2. South. Provincial-level actors in southern Iraq have demonstrated their willingness to act autonomously, whether by withholding electricity from the national grid or striking deals with neighbouring states. Basra's provincial council and the SOC hold over 60 per cent of Iraq's proven oil and gas together with Iraq's only coastal export terminals. Though a branch of the federal Ministry of Oil, the SOC has consistently aligned itself more closely with the provincial council than with Baghdad. Furthermore, the provincial council and key organs such as the Oil Protection Force in Basra are strongly influenced by the Fadhila Party, a factional rival of Prime Minister Nuri al-Maliki that has demanded the formation of a Basra-led multi-province regional government to mirror the KRG. For these reasons, the federal government has been quick to garrison Basra, begin a slow-burning reform of the OPF, and to replace as many of the senior leaders of SOC and its subsidiaries as possible.
Speed of industry development. A fundamental schism in the Iraqi oil industry centres on the speed at which Iraqi production should be increased. The Ministry of Oil and foreign states want production ramped up as quickly as possible, necessitating rapid deal-making with major international oil companies such as Shell, BP, ExxonMobil and Total. A very significant constituency within the Iraqi Ministry of Oil and political system take the opposite view, arguing that Iraq currently has more money than it can spend and that there is no need to rush into deals.

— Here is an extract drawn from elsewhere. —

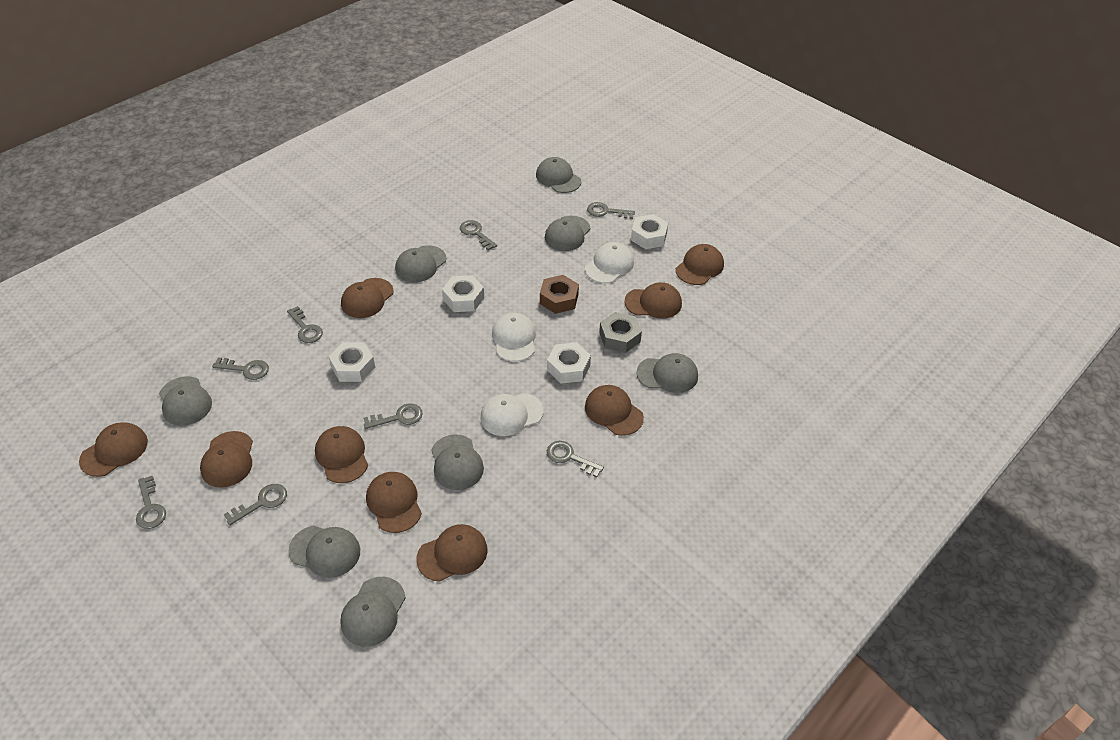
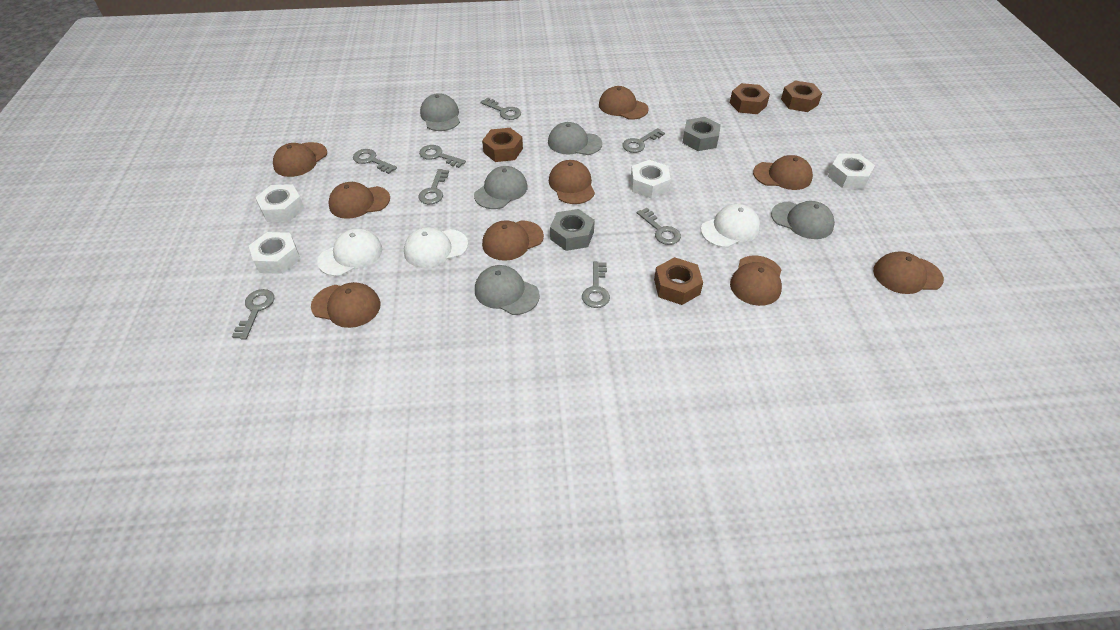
brown nut: 1 -> 4
grey cap: 8 -> 5
grey nut: 1 -> 2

This latter group contends that the multiple licensing rounds being planned will severely overstretch the Ministry of Oil's ability to undertake multiple simultaneous high-quality contract negotiations and may involve IOCs to an unnecessary degree. No-bid deals, such as the Chinese service contract to develop Ahdab field and the aborted Technical Service Agreements, have also been singled out for criticism as unnecessarily rushed. The effort to maximize local content and slow down the sector's development is riding on a growing wave of resource nationalism in Iraq, and is likely to intensify before, during and after the national elections scheduled for December, 2009, with potentially negative implications for contract negotiations.
The only area in which foreign participation is broadly welcomed is that of natural gas development, which requires foreign technologies and can produce very substantial near-term benefits in comparison to oil. The Shell joint venture with the Southern Gas Company is a model that will likely be replicated across Iraq in the coming years, winning over Iraqi government partners with promises of power generation, industrial development, reduced environmental impact and revenue generation.
CONCLUSION: Iraq's hydrocarbons sector is resistant to internal reforms, a difficult negotiating partner, and highly selective about its foreign relationships. These tendencies are likely to become more pronounced during the run-up to the next national elections in 2009.